7 thoughts on “Portuguese Festa Malassadas

  • September 20, 2009 at 1:18 pm

    Hawaii translated in Portuguese is spelled with 3 I’s. LOL

  • September 20, 2009 at 2:31 pm

    I do like the hole in the center for it fry up better. Perfer a regular one than those new age types.

  • September 20, 2009 at 7:17 pm

    Yum! Oh how I miss the malasadas! Thanks for reminding me. =^)

  • September 28, 2009 at 9:42 pm

    Wow, Uncle Frank still looks good.

    Curious to know what you think about the more “rustic” shape of the malasadas compared to the nice round puffs from Leonard’s.

    Man, I totally missed the Portuguese Festa that was in San Jose this past June. Nothing Portuguese going on here in Kuching. May have to head over to Malacca or possibly Macau for that.

  • February 13, 2016 at 7:17 pm

    Would you believe the proper Portuguese spelling is “Malassadas” with 2 ss!

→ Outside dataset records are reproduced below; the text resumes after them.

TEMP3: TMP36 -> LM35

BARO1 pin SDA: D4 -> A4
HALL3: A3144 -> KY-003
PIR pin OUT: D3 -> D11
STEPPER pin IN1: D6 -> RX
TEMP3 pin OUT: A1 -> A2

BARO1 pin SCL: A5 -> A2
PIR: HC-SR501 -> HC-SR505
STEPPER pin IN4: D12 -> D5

For some unknown reason it seems everyone on the web has zoomed in on the Hawaiian version of Malasadas including the filled version.
    If you go to the oldest and largest Portuguese Feast in the World (102 years old), “Feast of the Blessed Sacrament” in New Bedford, MA (home of New England whalers that hunted whales in Hawaii): http://portuguesefeast.com/ you will find the Malassadas are not filled and are the size of “Frisbees”.  Leitesculinaria.com which cooks Azorean also makes the large flat size and Chef Emeril Lagasse makes a square version.
    Wikipedia points out the spelling difference plus the fact that Malassadas were made mainly by Portuguese from Madeira and the Azores and traditional malasadas contain neither holes nor fillings.

    • February 14, 2016 at 1:14 pm


      Yeah, lots of Portuguese names were modified when it reached the islands, including last names. As I said, you won’t find any Souza (spelled with a ‘z’) in the phone book in Portugal. It’s Sousa with an ‘s’, or more often De Sousa. I believe the Brazilians also modify the spelling of Portuguese words and names a lot.

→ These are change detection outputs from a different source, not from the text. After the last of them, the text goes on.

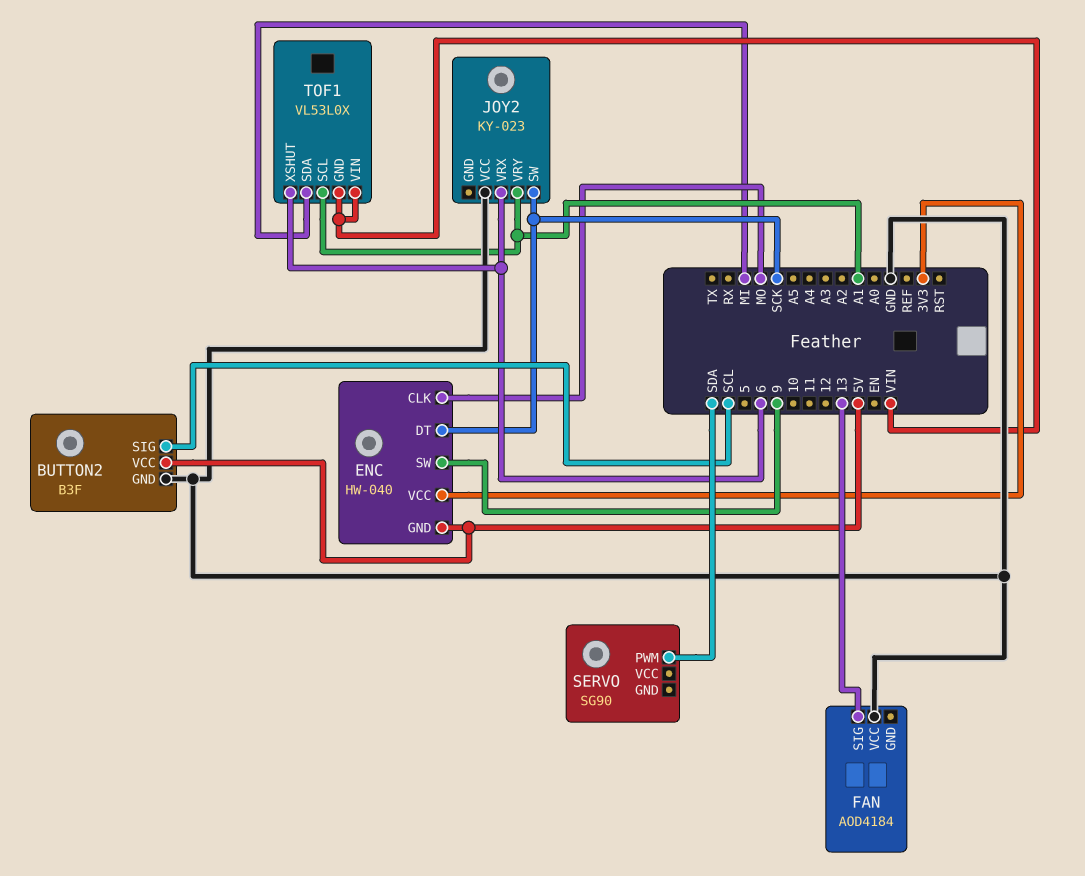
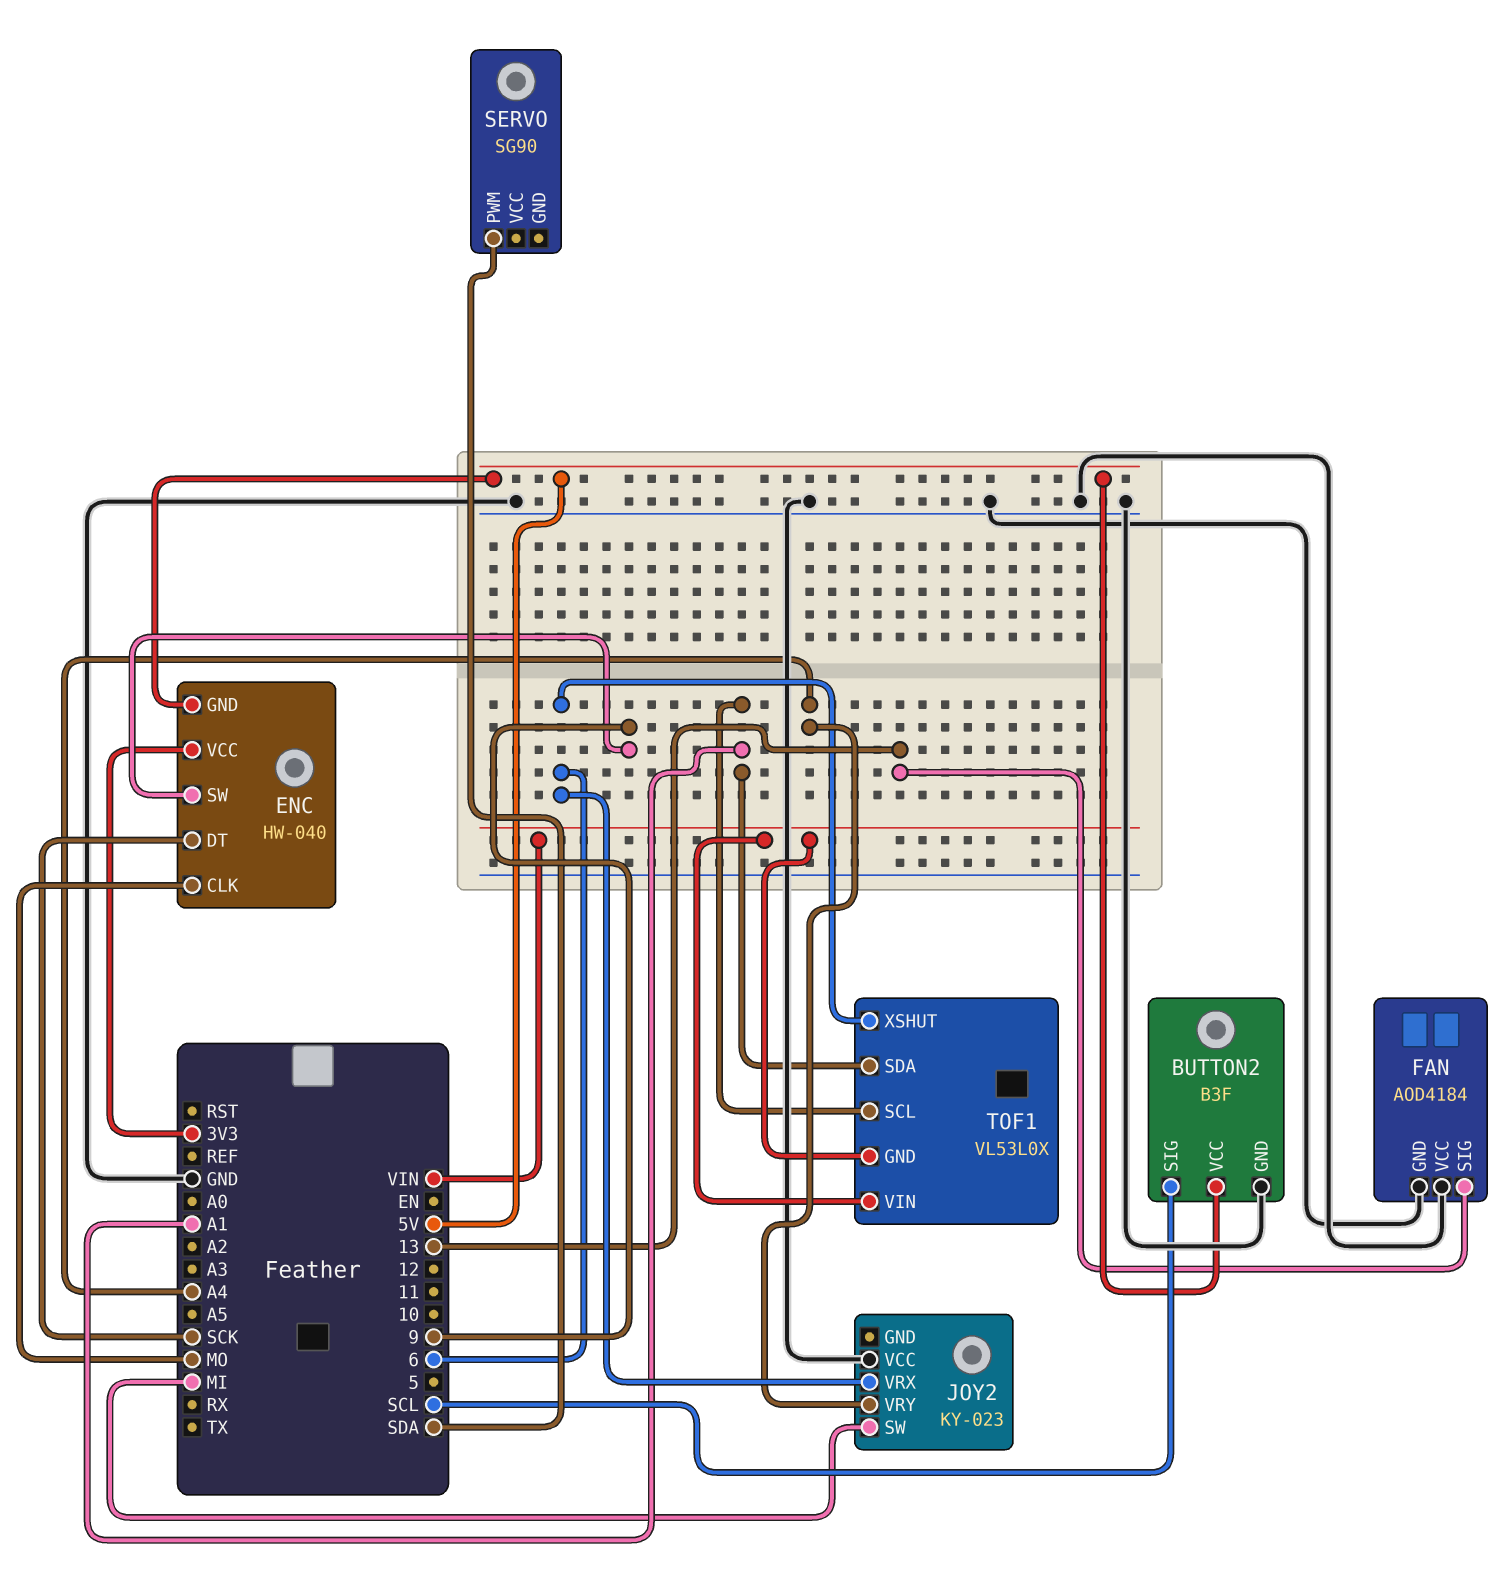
FAN pin GND: none -> GND
JOY2 pin SW: SCK -> MI
JOY2 pin VRY: A1 -> A4
TOF1 pin SDA: MI -> A1

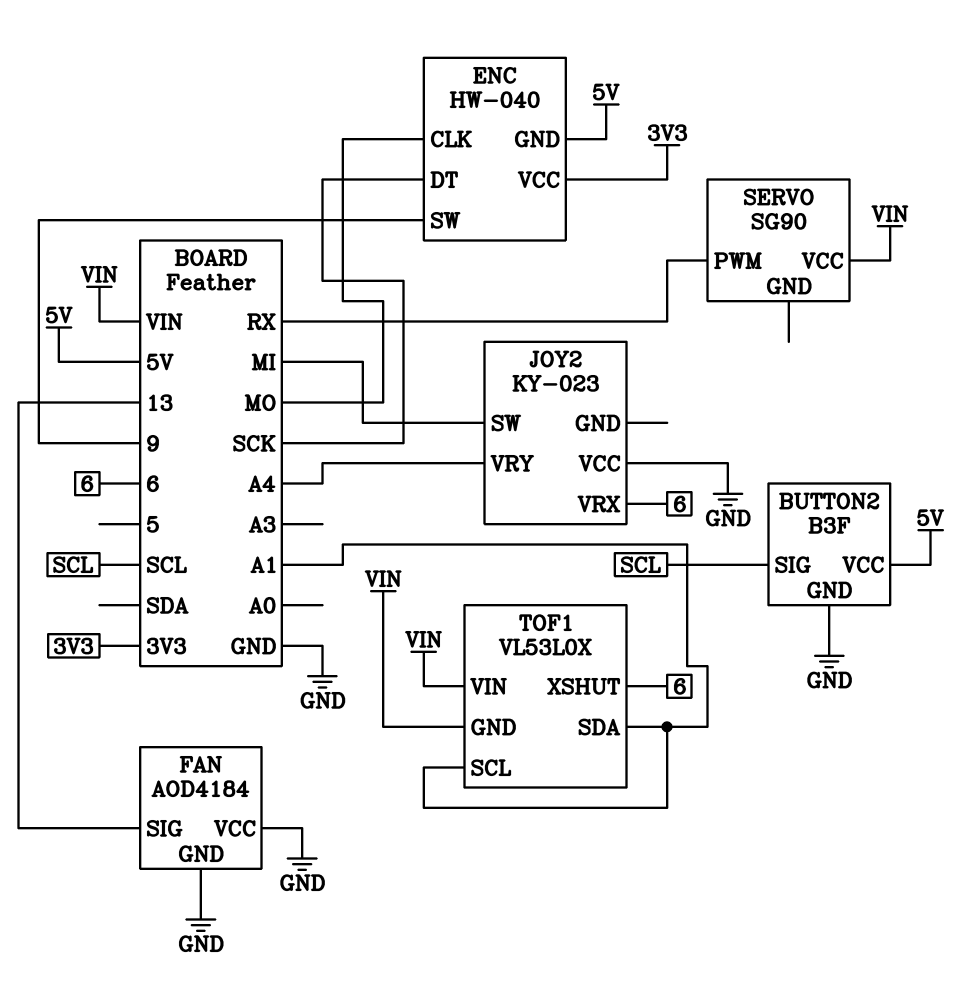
SERVO pin PWM: SDA -> RX
SERVO pin VCC: none -> VIN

      Interesting that they make their Malassadas large and flat like frisbee. The filled malasada is a relatively new thing I believe Leonard’s Bakery did first. I find nothing wrong with that, and actually like those better, as the custard filling balances out the heaviness of the deep-fried malasada.

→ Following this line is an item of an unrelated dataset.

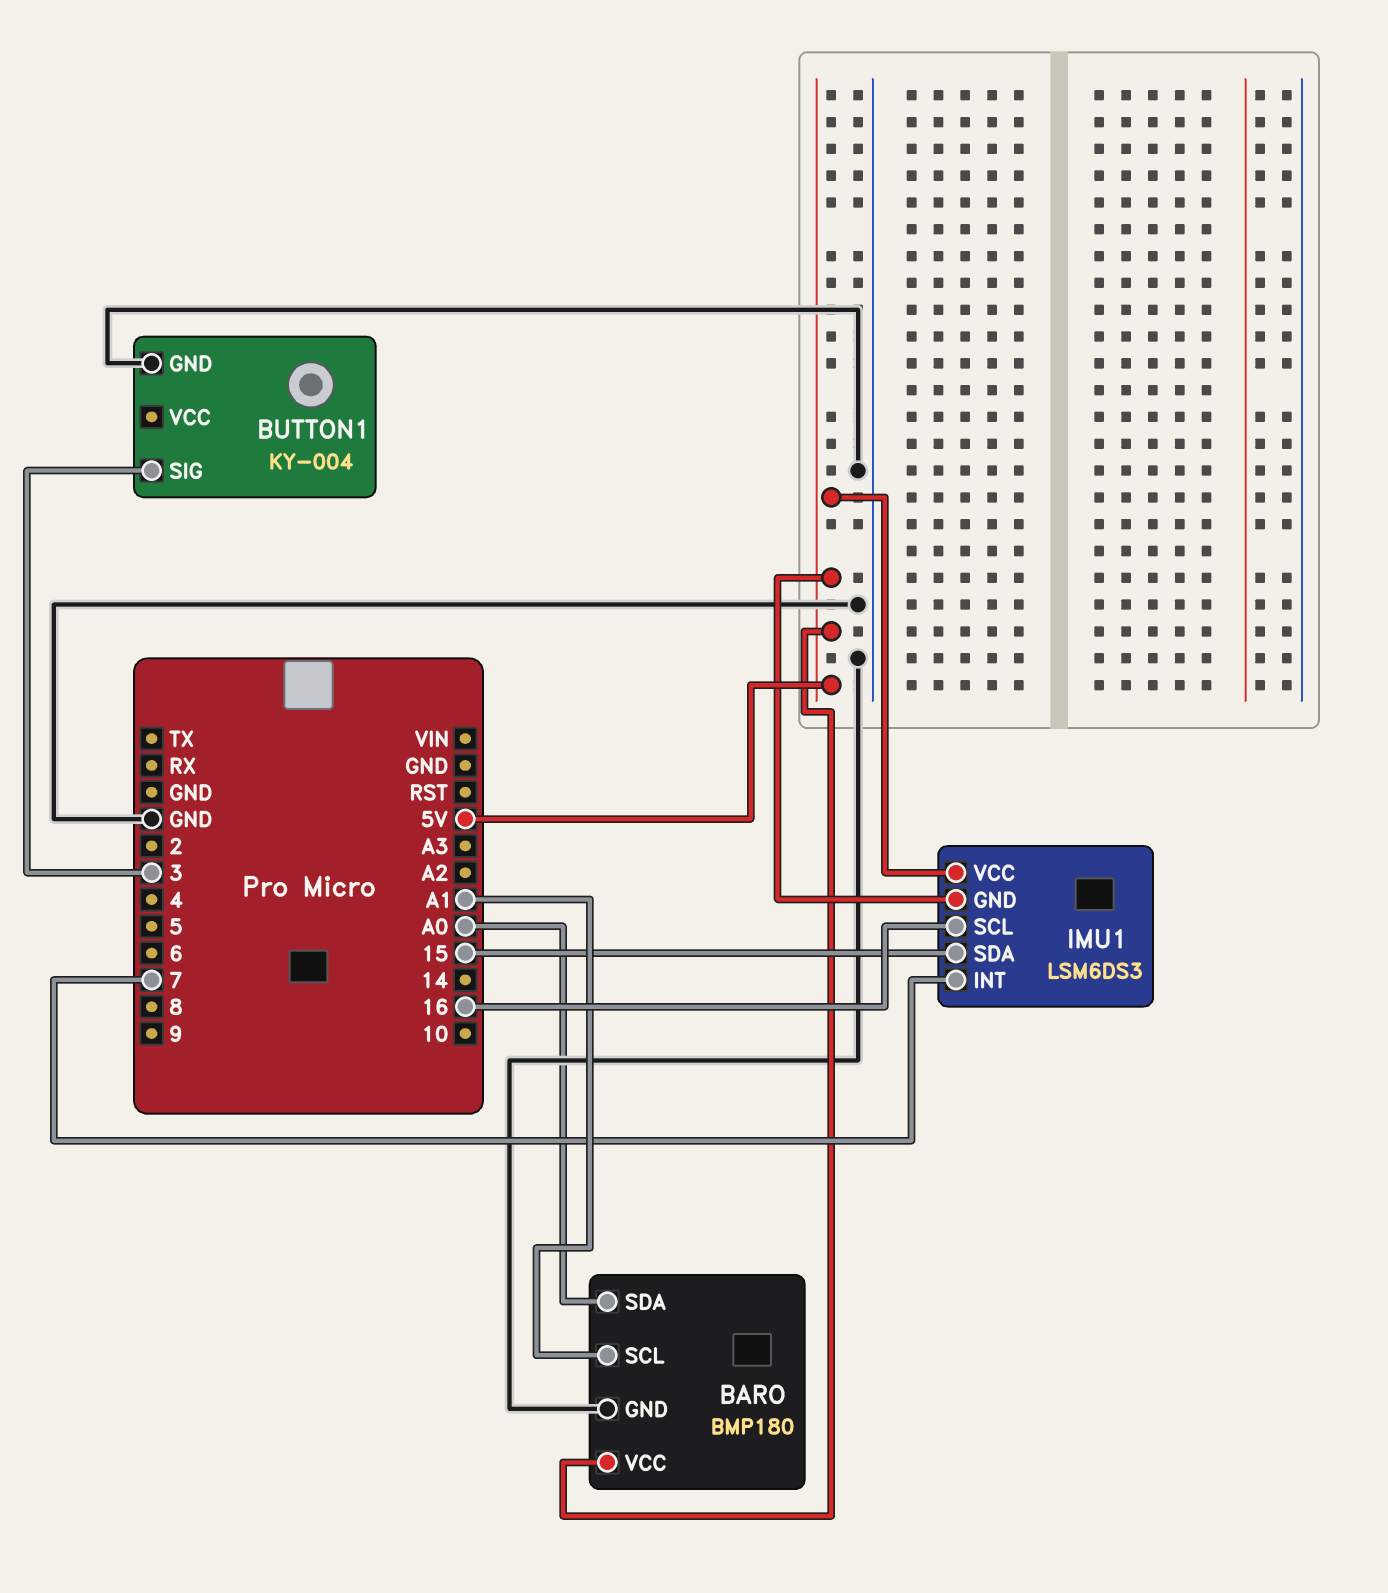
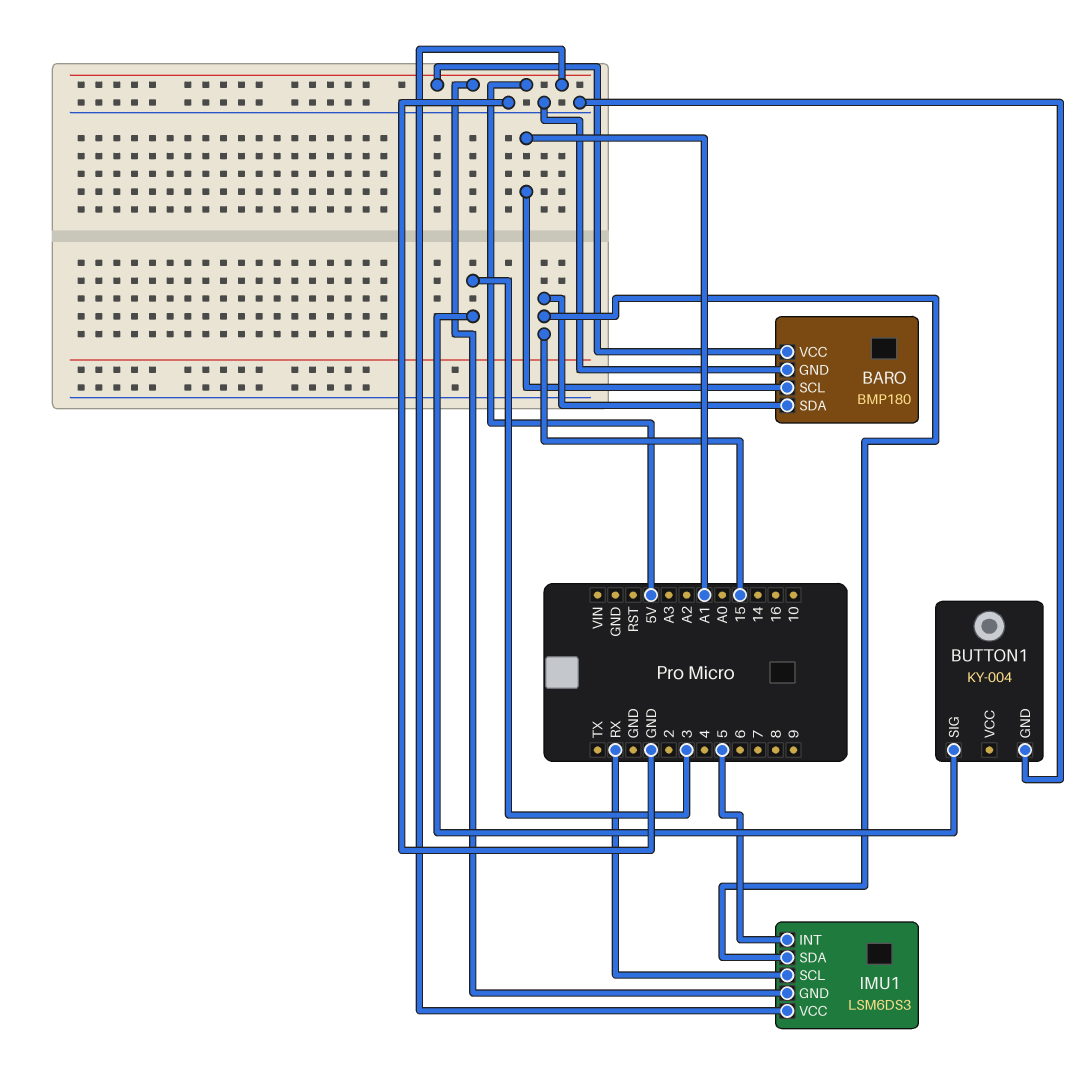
BARO pin SDA: A0 -> 15
IMU1 pin INT: 7 -> 5
IMU1 pin SCL: 16 -> RX

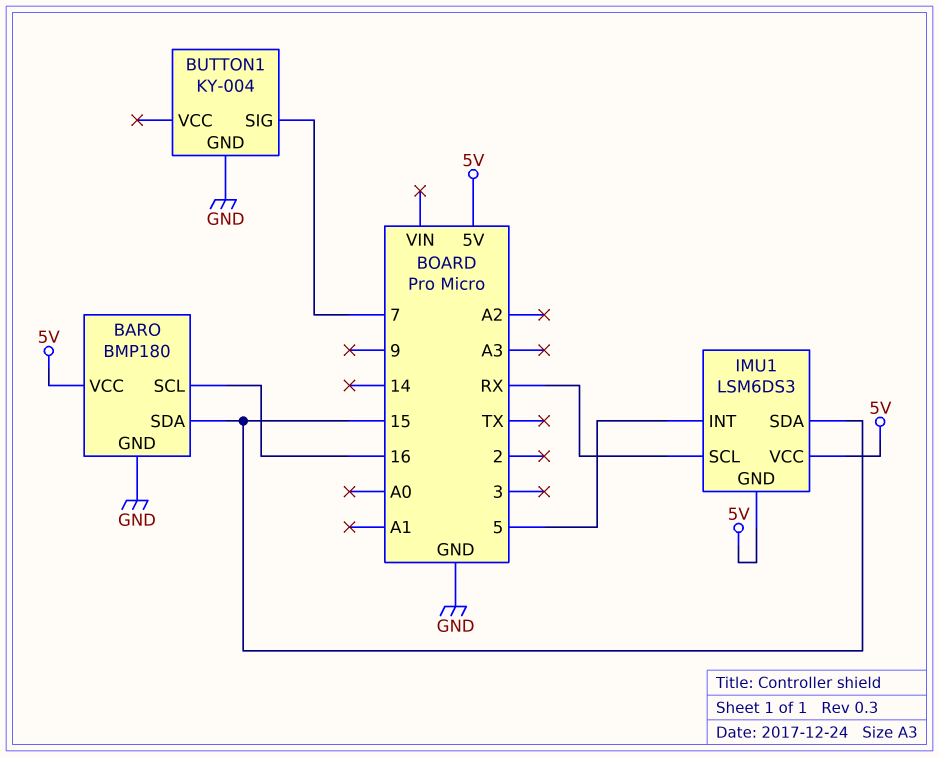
BARO pin SCL: A1 -> 16
BUTTON1 pin SIG: 3 -> 7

      We used to make “malasadas” at home using the frozen Pillsbury Biscuit Dough (I think it was that one). Not bad, and super easy. I wonder if you could make Malassadas in your ActiFry?

      While I may be half Portuguese, honestly I don’t really care for Malassadas. Too heavy. On occasion, sure, however I wouldn’t go out and buy a whole dozen. I’d rather have a good ‘ole all-American Glazed Doughnut.

      Have you ever been to Kamehameha Bakery? If you haven’t, you MUST! Take  your hot date there, she’d love it! I highly recommend the Haupia Malasada, Poi Doughnut and Apple Fritter. And they’re SO CHEAP! Especially if you compare their prices to most other bakeries, including Safeway. Dangerous for the waistline, but so ono!